Verification Algorithms

ESBMC implements several incremental verification strategies on top of its symbolic execution engine. This page explains how each works; for the practical flags and when to use them, see the Usage guide.

Falsification

esbmc file.c --falsification

The falsification approach uses an iterative technique and verifies the program for each unwind bound up to a maximum default value of 50 (changeable via --max-k-step N), or indefinitely (until it exhausts the time or memory limit). The goal is to find a counterexample with up to k loop unwindings; the symbolic execution engine increasingly unwinds the loop after each iteration.

This approach replaces all unwinding assertions (e.g. assertions checking whether a loop was completely unrolled) with unwinding assumptions. Normally this would be unsound, but since falsification cannot provide a correctness proof, it does not affect the search for bugs — it only cares whether the current number of unwindings leads to a property violation.

Falsification can also change the granularity of the increment (default 1) via --k-step N. A larger increment can slow verification and may not produce the shortest counterexample.

Incremental BMC

esbmc file.c --incremental-bmc

Incremental BMC also iterates over unwind bounds (default max 50, via --max-k-step N, or indefinitely).
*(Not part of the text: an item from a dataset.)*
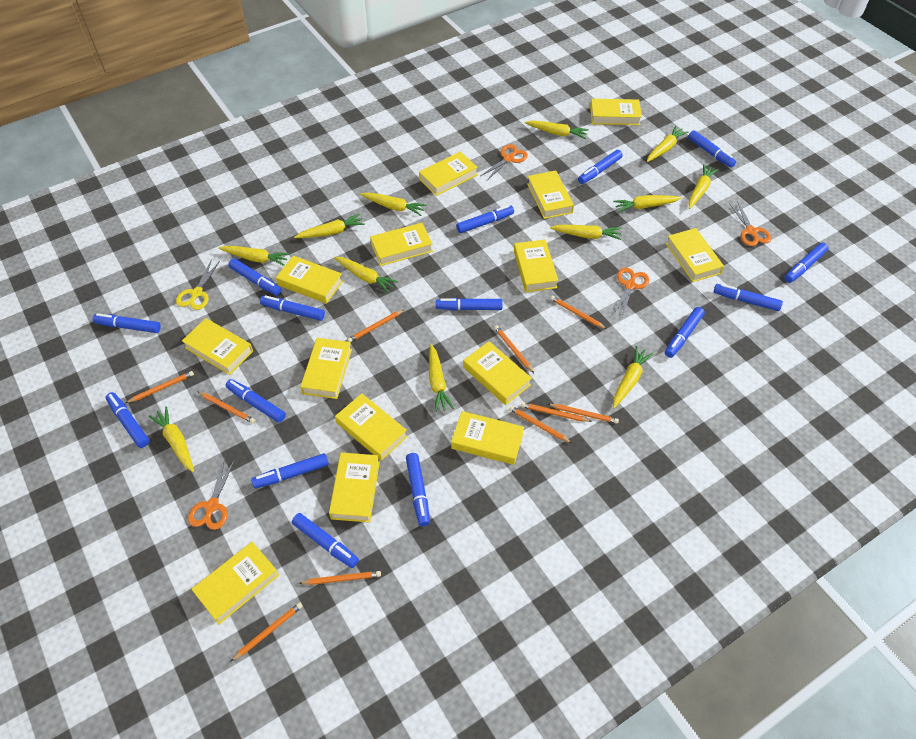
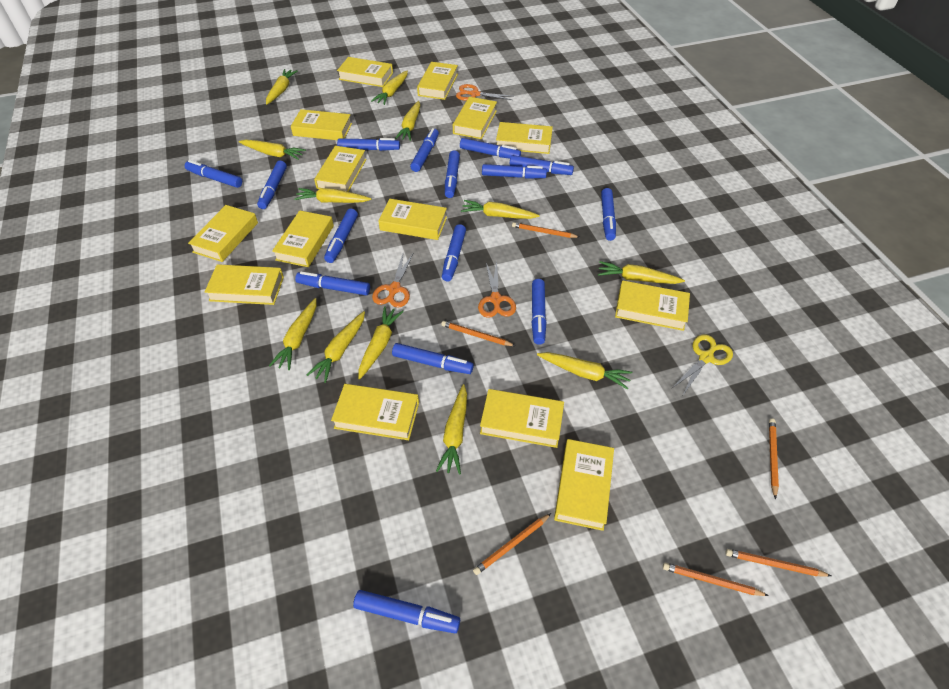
orange pencil: 10 -> 6
orange scissors: 4 -> 3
It either finds a counterexample within k unwindings or fully unwinds all loops to provide a correctness result.

The approach has two steps. When searching for a property violation it replaces unwinding assertions with assumptions (reporting an unwinding-assertion failure is not a real bug). It then checks whether all loops were fully unrolled, by checking whether all unwinding assertions are unsatisfiable; the other assertions need not be re-checked for the current k, as they were already verified.
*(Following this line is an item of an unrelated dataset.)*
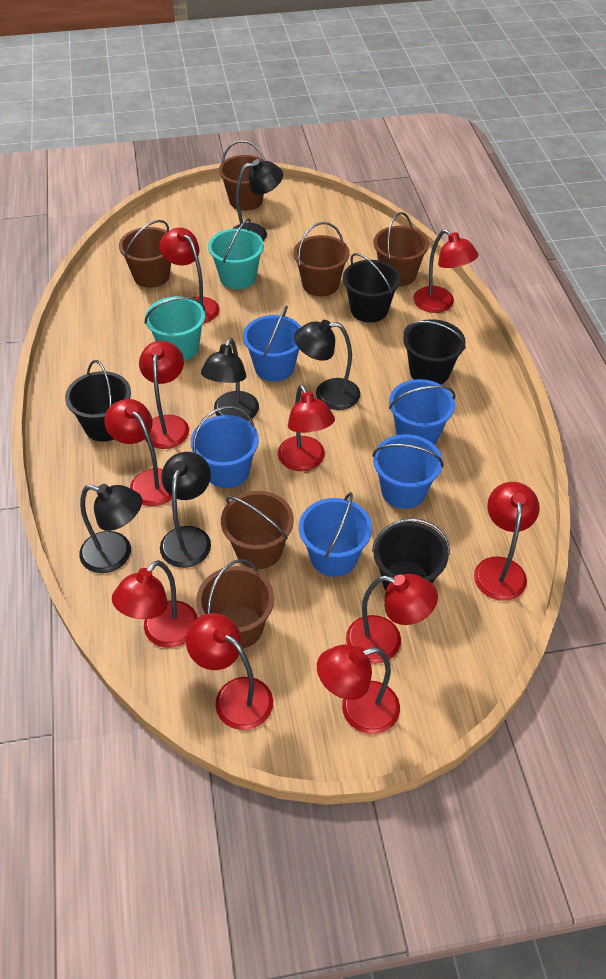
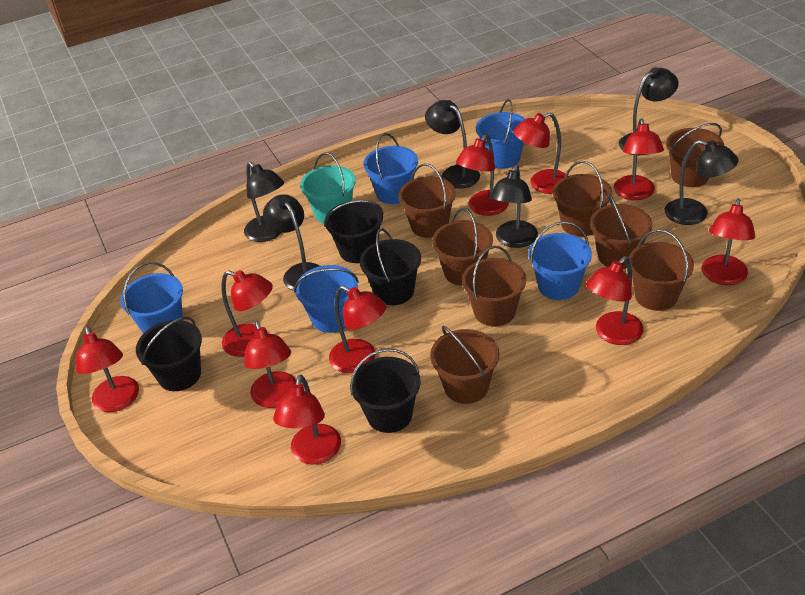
black lamp: 5 -> 6
brown bucket: 6 -> 8
turquoise bucket: 2 -> 1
As with falsification, the increment granularity is configurable via --k-step N.

k-Induction proof rule

esbmc file.c --k-induction

The original k-induction algorithm by Sheeran et al. [1] proved safety properties in hardware verification; it was later refined by Donaldson et al. [2] for general C programs. ESBMC combines both approaches:

¬B(k)         → program contains a bug
B(k) ∧ F(k)   → program is correct
B(k) ∧ I(k)   → program is correct

Here B(k) is the base case, F(k) the forward condition and I(k) the inductive step; k is the number of loop unwindings used for each step. The base case uses plain BMC, so it can only find property violations; if its error check is satisfiable, the algorithm reports a counterexample of length k. For the forward condition and inductive step, the base case must be checked first (a soundness requirement).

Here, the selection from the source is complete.